One of the conditions for a taxpayer to claim input tax credit is that the value of inward supply along with tax payable thereon shall be paid within a period of 180 days from the date of issue of invoice to the supplier. If the taxpayer fails to make the payment within said period then the input tax credit so claimed by him shall have to be reversed along with interest applicable thereon. And, thereafter, whenever he makes the payment of the value of supply and tax thereon then he becomes eligible to claim the input tax credit which was reversed earlier.

The value of supply in the above para means the invoice value and tax charged in the invoice. Or, it can also mean the amount which is payable by the taxpayer to the supplier and not the invoice value. The reason for not paying full value of supply could be because the taxpayer while receiving the goods has found some quality issue and therefore denies to make full payment to the supplier.  

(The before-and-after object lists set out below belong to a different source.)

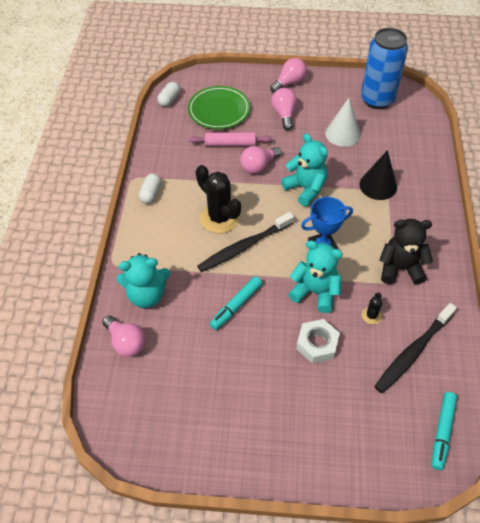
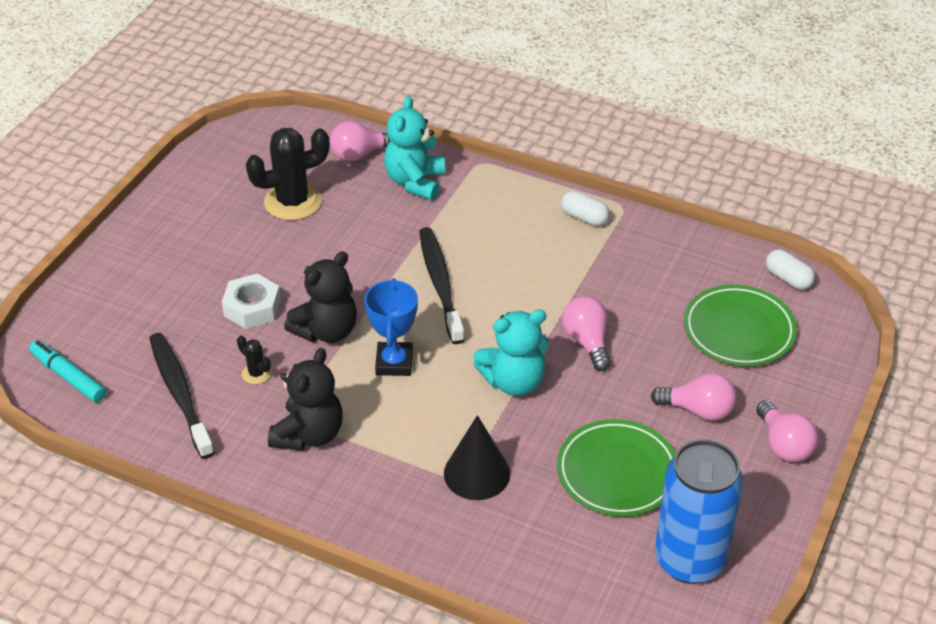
camera: 110 degrees right, 10 degrees down
(219, 218) = (504, 273): black cactus -> black cactus (293, 202)
(230, 144) = (652, 323): pink rolling pin -> none
(236, 306) = (352, 252): turquoise marker -> none
(315, 292) = (326, 331): turquoise teddy bear -> black teddy bear
(342, 134) = (617, 472): white cone -> green plate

In GST, either credit note or debit note, the supplier has to issue it. But because the supplier does not accept the complaint of the buyer for some reason, he does not issue a credit note thereby the ledger account of the supplier in the buyer’s book indicate an ‘x’ amount as outstanding. In such situation, as per proviso to section 16(2)(d) the input tax credit proportionate to the outstanding amount shall have to be reversed by the buyer.

The same is applicable in case of inward supply of services. The recipient of service finds deficiency in service but the supplier of service denies it for some reason. In such case the ledger account of the supplier in the buyer’s book shall show x amount as outstanding. And, the recipient of service shall have to reverse proportionate input tax credit so claimed earlier.

In civil project of installation and erection of plant and machinery, the recipient of service holds 1% or 2%, as the case may be, from each running bills of the contactor as a retention money. This practice is generally followed in civil project case. In such case, the proviso to section 16(2)(d) comes into effect and becomes a reason for reversal of proportionate input tax credit so claimed earlier. At the time of final settlement of the project the retention money is paid to the contractor. At that time the recipient becomes eligible for credit.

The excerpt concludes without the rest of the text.